Seulement 6% ont eu raison. 
Les autres ont supposé que cela signifiait que le médicament avait montré des bénéfices clairs et cliniquement significatifs – comme aider les patients à vivre plus longtemps ou à se sentir mieux – et que les données étaient statistiquement solides. 
Mais la FDA n’exige rien de tout cela. 
Les médicaments peuvent être approuvés sur la base d'une seule petite étude, d'un critère d'évaluation de substitution ou de résultats statistiques marginaux. 
Les étiquettes reposent souvent sur des données limitées, et pourtant de nombreux médecins les prennent au pied de la lettre. 
Aaron Kesselheim, chercheur à Harvard et qui a dirigé l'enquête, a déclaré que les résultats étaient "décevants, mais pas entièrement surprenants", notant que peu de médecins sont informés du fonctionnement réel du processus réglementaire de la FDA. 
Au lieu de cela, les médecins s’appuient souvent sur les étiquettes, le marketing ou des suppositions, pensant que si la FDA a autorisé un médicament, il doit être à la fois sûr et efficace. 
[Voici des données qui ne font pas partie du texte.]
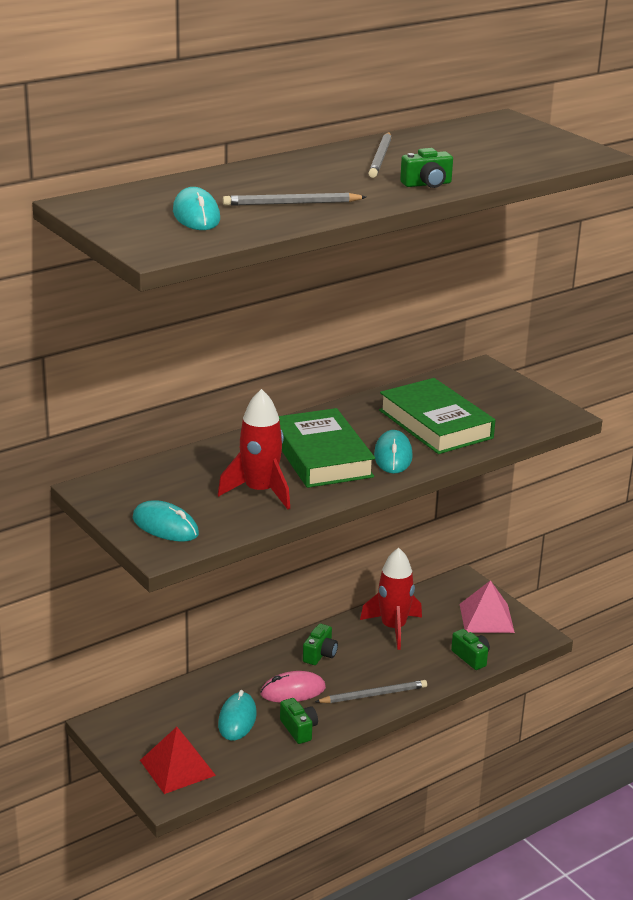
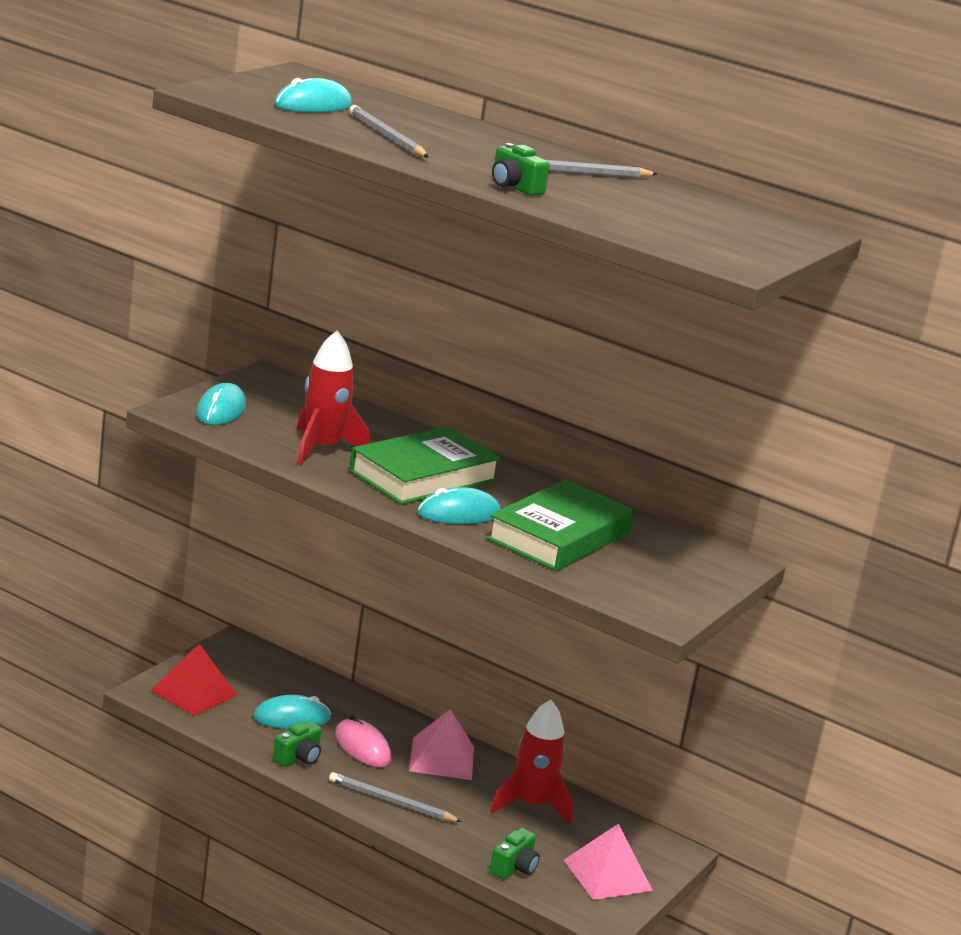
camera: 65 degrees right, 5 degrees down
(320, 654) = (441, 758): green camera -> pink pyramid
(373, 695) = (391, 801): grey pencil -> grey pencil turned 150 degrees clockwise

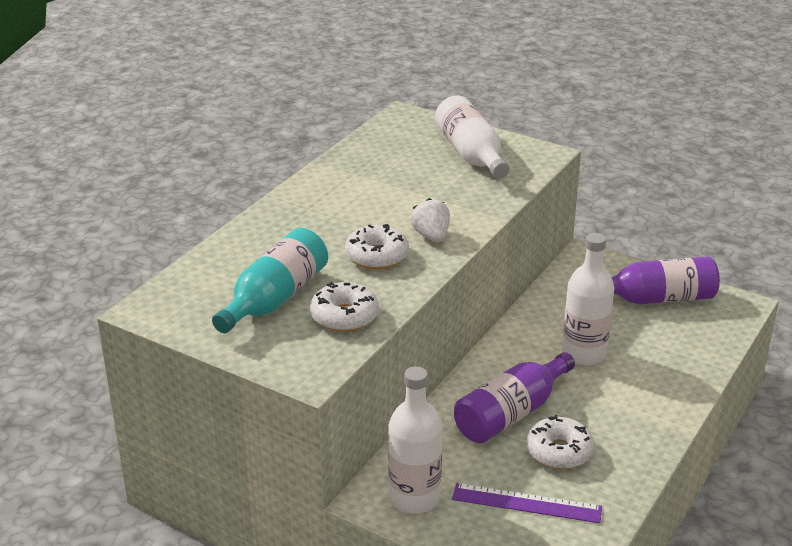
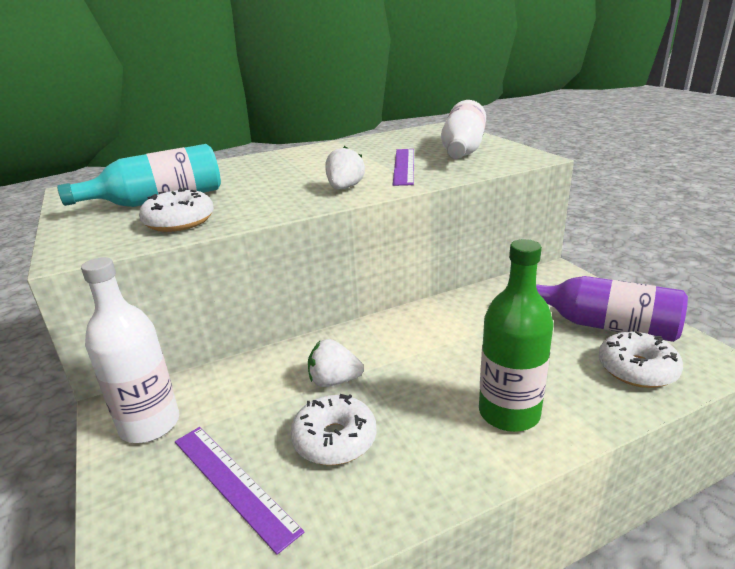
camera: 35 degrees right, 5 degrees down
(376, 256) = (279, 191): white donut -> white donut (637, 369)
(445, 192) = (404, 166): none -> purple ruler
(511, 414) = (334, 381): purple bottle -> white strawberry
(583, 354) = (470, 351): white bottle -> none
(649, 390) = (509, 413): none -> green bottle

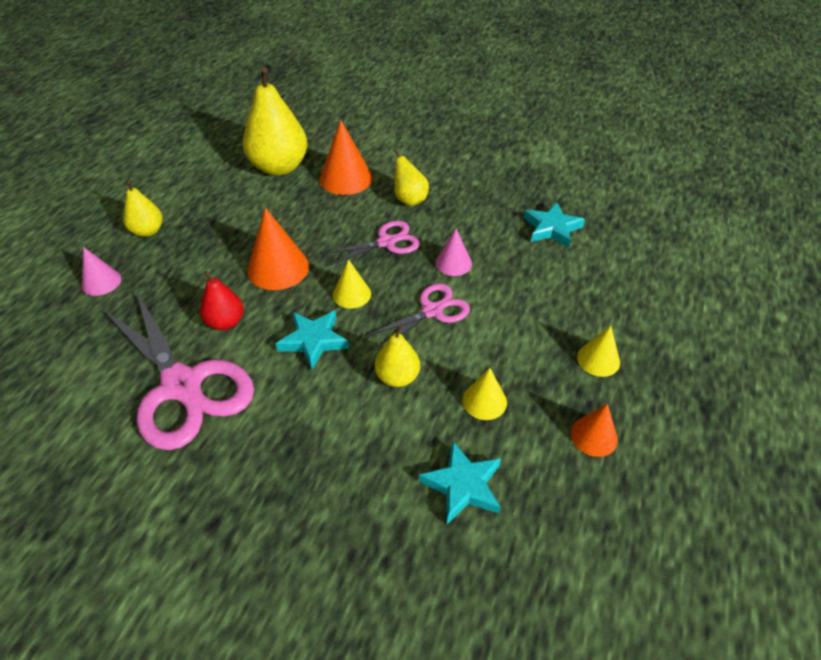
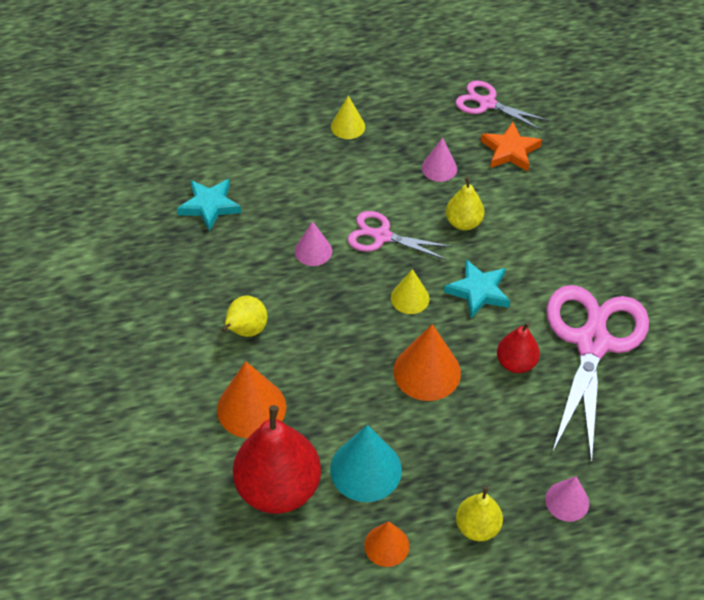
camera: 125 degrees left, 5 degrees up
(246, 204) = (365, 469): none -> turquoise cone
(279, 167) = (278, 488): yellow pear -> red pear
(386, 242) = (325, 312): pink scissors -> pink scissors (487, 103)
(463, 485) = (510, 150): turquoise star -> orange star
(484, 401) = (439, 168): yellow cone -> pink cone
(594, 436) = (417, 108): orange cone -> orange cone (386, 545)

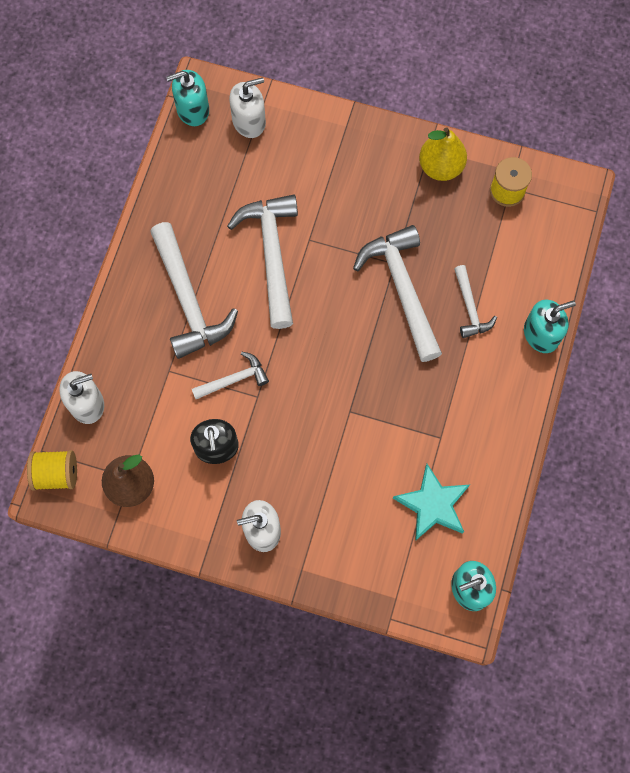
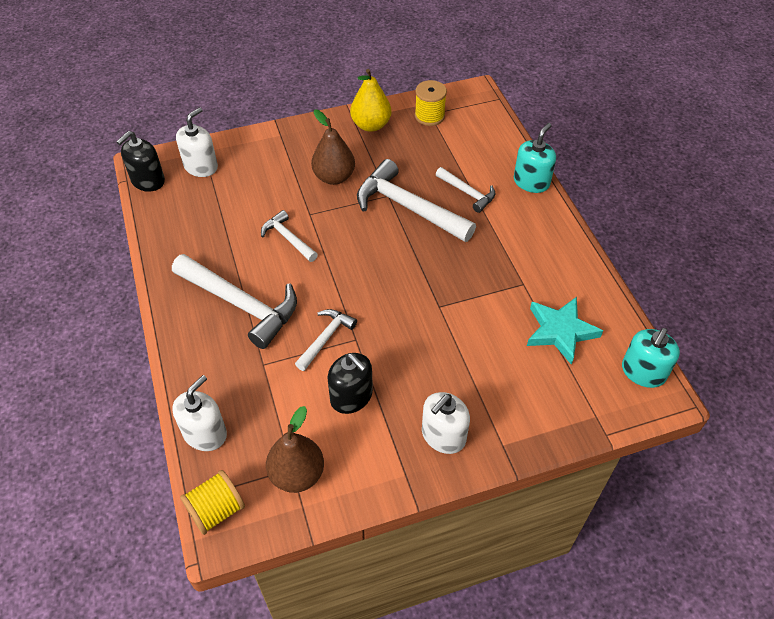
camera: 35 degrees left, 20 degrees down
(192, 110) = (148, 181): turquoise soap dispenser -> black soap dispenser
(272, 255) = (288, 238): white hammer -> white hammer, size x0.53
(360, 210) = (334, 177): none -> brown pear

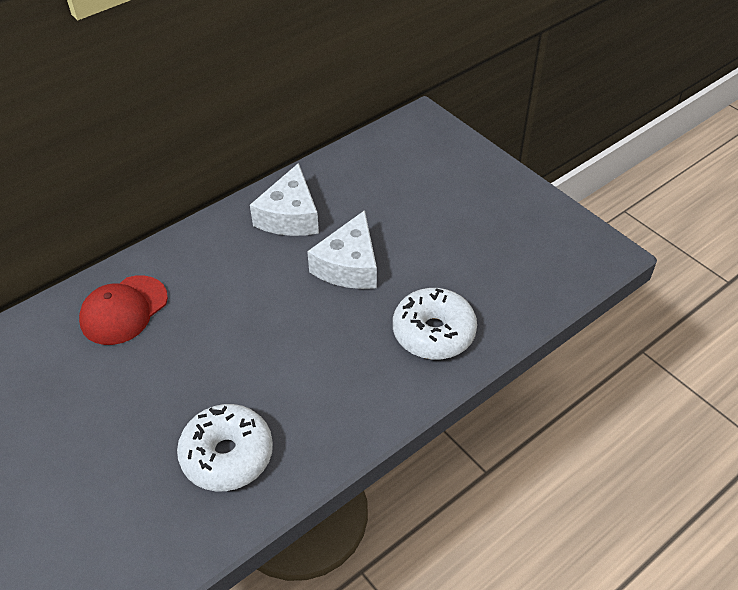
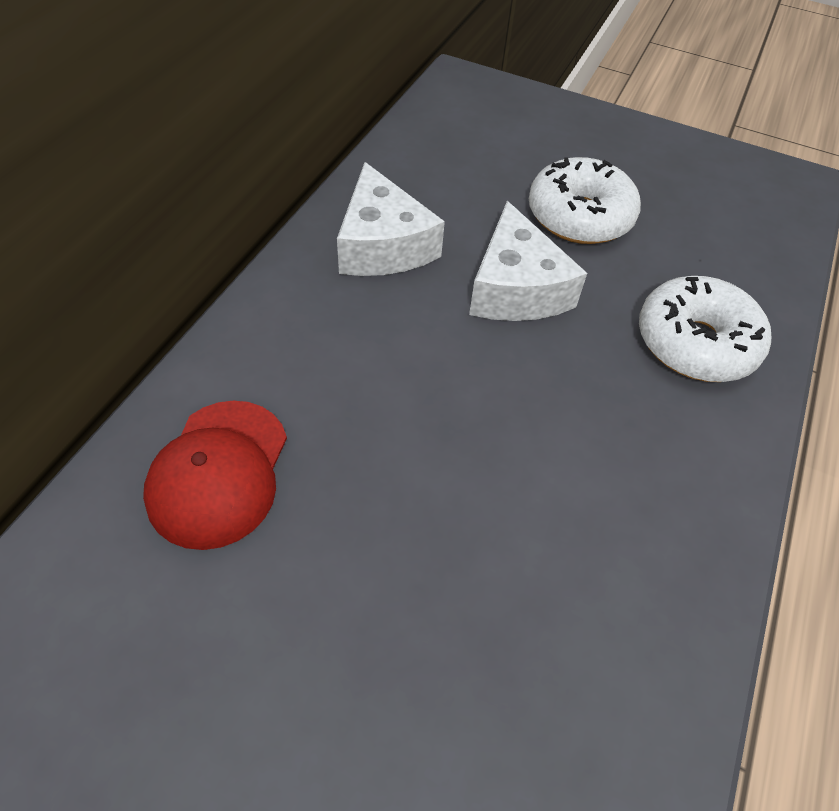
camera: 30 degrees left, 5 degrees up
(227, 455) = (566, 656): white donut -> white donut (579, 216)

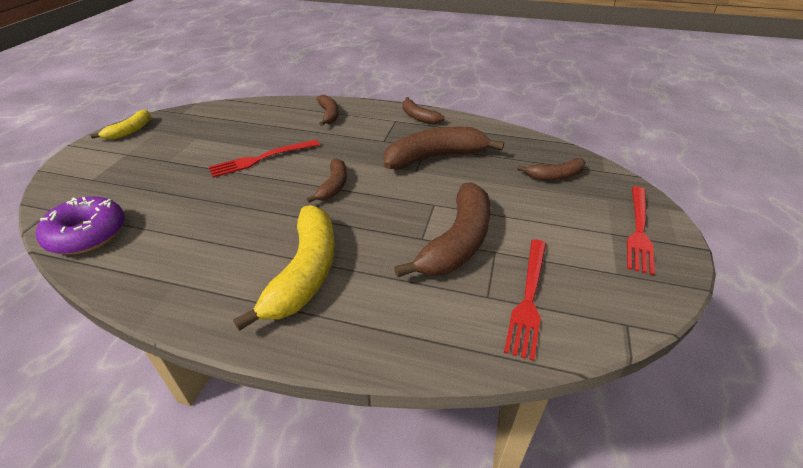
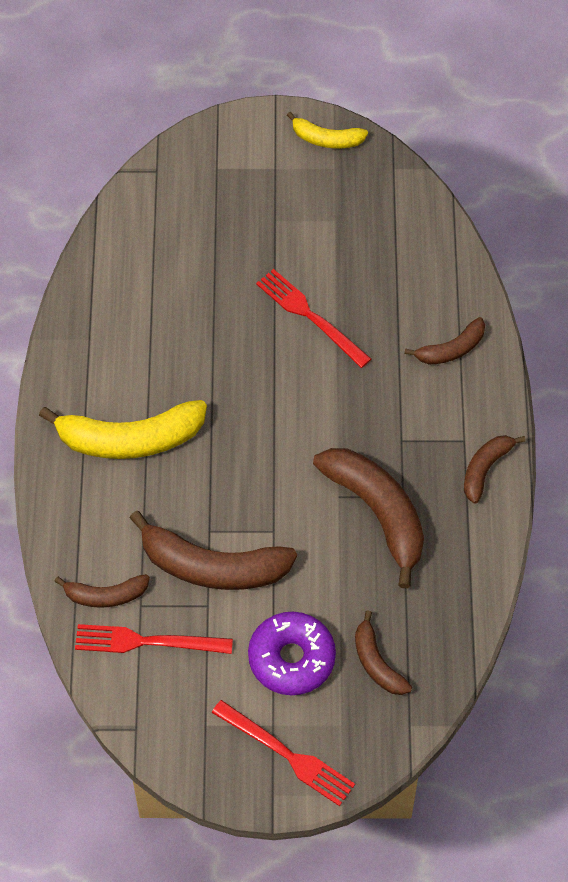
camera: 75 degrees right, 20 degrees up
(87, 234) = (130, 227): purple donut -> purple donut (291, 658)
(333, 186) = (277, 415): brown banana -> brown banana (105, 595)
(638, 230) = (286, 754): red fork -> red fork turned 150 degrees counterclockwise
Mais comme le montre l’enquête de The Lever, cette hypothèse n’est pas sûre. 
Et sans cette connaissance, même les médecins bien intentionnés peuvent prescrire des médicaments qui n’apportent pas grand-chose et qui causent de réels dommages.

Pour qui travaille la FDA ? 
Lors d’entretiens avec plus de 100 experts, patients et anciens régulateurs, Lenzer et Brownlee ont constaté une inquiétude généralisée quant au fait que la FDA a perdu son chemin. 
Nombreux sont ceux qui ont souligné la dépendance de l'Agence à l'égard des fonds de l'industrie. 
Une enquête du BMJ en 2022 a révélé que les frais d'utilisation financent désormais les deux tiers du budget de la FDA consacré à l'évaluation des médicaments, ce qui soulève de sérieuses questions quant à son indépendance. 


Reshma Ramachandran, médecin et experte en réglementation de Yale, a déclaré que le système avait un besoin urgent de réforme.
"Nous avons besoin d'une agence indépendante de l'industrie qu'elle réglemente et qui s'appuie sur des données scientifiques de haute qualité pour évaluer la sécurité et l'efficacité des nouveaux médicaments", a-t-elle déclaré à The Lever. 
"Sans cela, autant revenir à l'époque des remèdes miracles et des médicaments brevetés." 
Pour l’instant, les patients restent les participants inconscients d’une vaste expérience tacite : ils prennent des médicaments qui n’ont peut-être jamais été correctement testés, et font confiance à un organisme de réglementation qui, trop souvent, ne parvient pas à les protéger. 
Et comme le concluent Lenzer et Brownlee, cette confiance est de plus en plus mal placée.